# Some first grow questions



## MiracleDro (Dec 23, 2007)

So this will be my first one. I am about a week and a hal from flowering. I started them off in rockwool on an ebb and flo table and when I saw roots showing out of the bottom of the cubes transferred them to a ebb and flow pot system using the cubes with hydroton. Im using the GH 3 part and cutrrently 12ml/gal grow, 6 micro and 3 bloom. i have two seperate rooms one for clones to start in with the table and a 400w mh on a 18/6 light schedule and a 4x/day feeding. At first they started off real slow because I originally started with a 1000w but it was too close and caused problems. However I nursed the ladies back to health and they were doing great. So now they are in the buckets in a well ventilated room that is at a constant 75 degree day and 69 night.
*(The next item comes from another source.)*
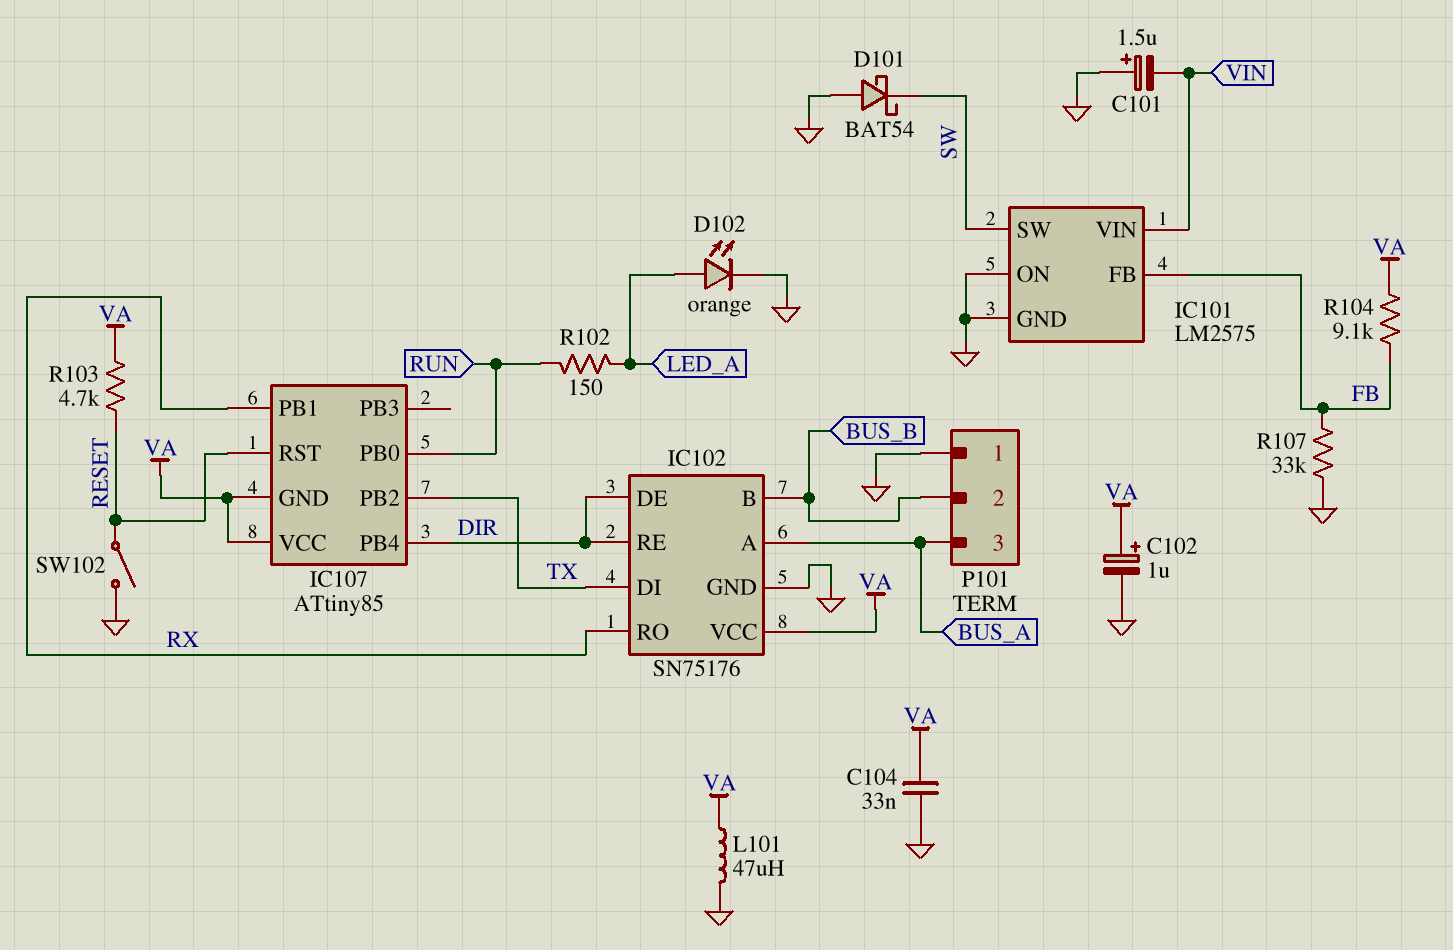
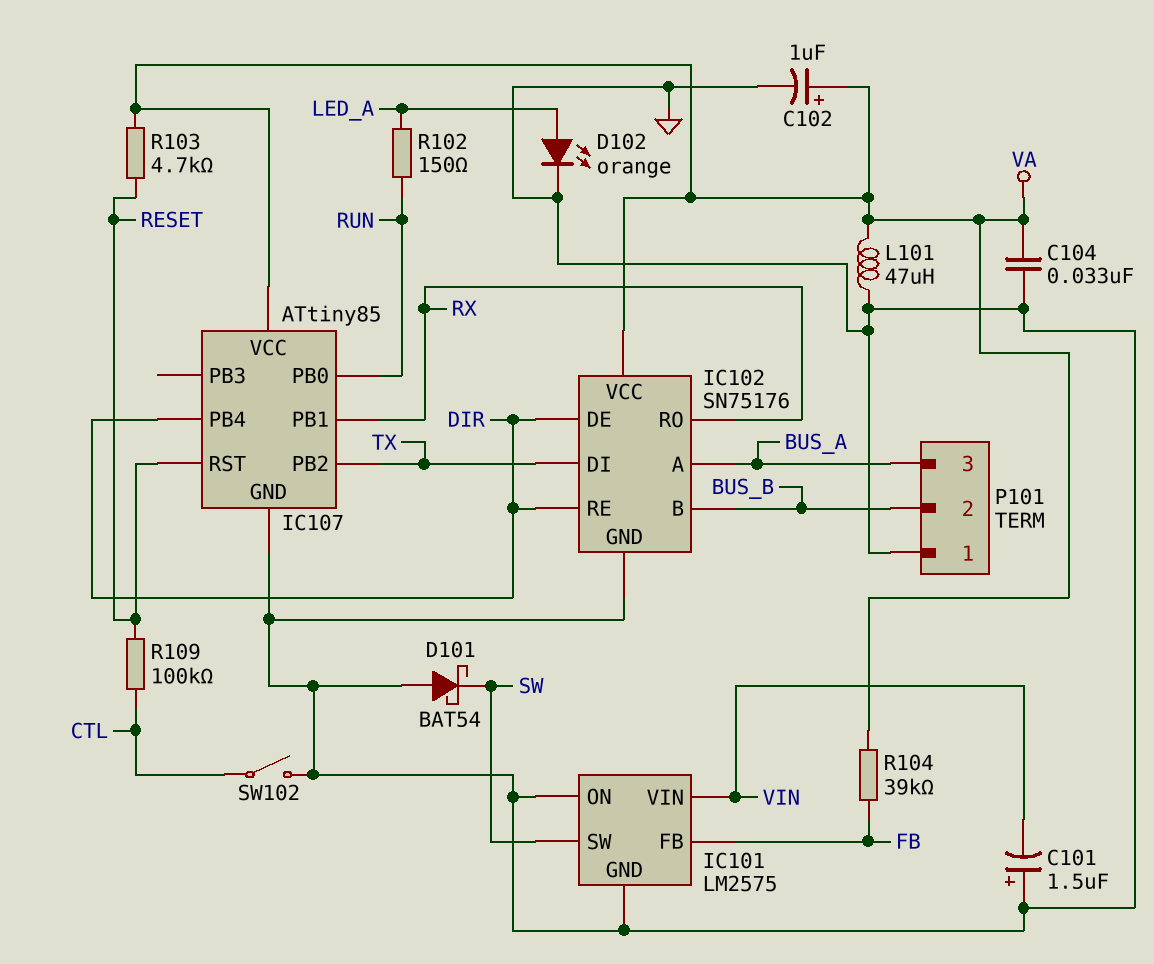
IC107 pin GND: VA -> GND
R104: 9.1k (FB, VA) -> 39k (FB, VA)
R107: 33k (FB, GND) -> none
R109: none -> 100k (CTL, RESET)
SW102: switch (GND, RESET) -> switch (CTL, GND)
Ph is and always has been 5.5-6.0 and current ppm is 900. They sit on the floor under a 1000w mh which is now far enough away.  Heres the issue. Two days ago i when I did the transfer and I kept the light and watering schedule and nutes identical but now they are droopy. I'm thinking that they are getting too much water considering the cubes are still moist when it's time for the next feeding. They dont look burned or anything like that they are just drooping now. In the table only half the rockwool would get submerged during feeding sessions and now 3/4 gets submerged plus it has hydroton around it which holds some water so do you think this is my problem. Should I let the rockwool get almost completely dry between waterings? Am I screwed or can this be fixed easilly by just changing the schedule?  What are you guys with similar setups doing? I've heard of some only doing one feeding a day and some 5. I don't want to kill em now that things were finally running great.  By droop I just mean the leaves are curled down towards the stem and are a dark green. Last thing also is that on the larger plants the stems are a purplish tint.  Thanks in advance for all your help.


----------



## headband (Dec 24, 2007)

it could either be over watering or under watering, Im no pro but signs of drought and signs of over watering look almost the same. How do the leaves feel, hydrated or is it lacking moisture in the leaves ?


----------



## MiracleDro (Dec 25, 2007)

they feel like they have moisture also the bottom leaves are yellowing and some look like they have nute burn but nutrients are the same if not a little bit less than what I was running before


----------



## MiracleDro (Dec 25, 2007)

So this will be my first grow.  I started them off in rockwool on an ebb and flo table and when I saw roots showing out of the bottom of the cubes transferred them to a ebb and flow pot system using the cubes with hydroton. Im using the GH 3 part and currently 12ml/gal grow, 6 micro and 3 bloom. i have two seperate rooms one for clones to start in with the table and a 400w mh on a 18/6 light schedule and a 4x/day feeding. At first they started off real slow because I originally started with a 1000w but it was too close and caused problems. However I nursed the ladies back to health and they were doing great. So now they are in the buckets in a well ventilated room that is at a constant 75 degree day and 69 night. Ph is and always has been 5.5-6.0 and current ppm is 900. They sit on the floor under a 1000w mh which is now 3 ft away. Heres the issue. Two days ago i when I did the transfer and I kept the light and watering schedule and nutes identical but now they are droopy. I'm thinking that they are getting too much water considering the cubes are still soaked when it's time for the next feeding. Bottom leaves are yellowing and some now look like nute burn. In the table only half the rockwool would get submerged during feeding sessions and now 3/4 gets submerged plus it has hydroton around it which holds some water so do you think this is my problem. Should I let the rockwool get almost completely dry between waterings? Am I screwed or can this be fixed easily by just changing the schedule? What are you guys with similar setups doing? I've heard of some only doing one feeding a day and some 5. I don't want to kill em now that things were finally running great. By droop I just mean the leaves are curled down towards the stem and leaves are a dark green on the top. Last thing also is that on the larger plants the stems are a purplish tint. Thanks in advance for all your help. I know its helpful to have pics so I should have some up tomorrow


----------



## Wise Man (Dec 25, 2007)

Im not completely educated when it comes to hydro but..it does sound like overwatering.Rockwool holds water very well,alot longer then soil.So i would cut back on watering(and nutes) then see how they react.If they perk up after that,give a flush then start your nutes at a lower level and work up.


----------



## Stoney Bud (Dec 25, 2007)

It sounds like the plants are still pretty tiny. I'm saying this because it seems that the roots are just barely visible coming from the rockwool. At that stage of their life, they need very little is any nutrients.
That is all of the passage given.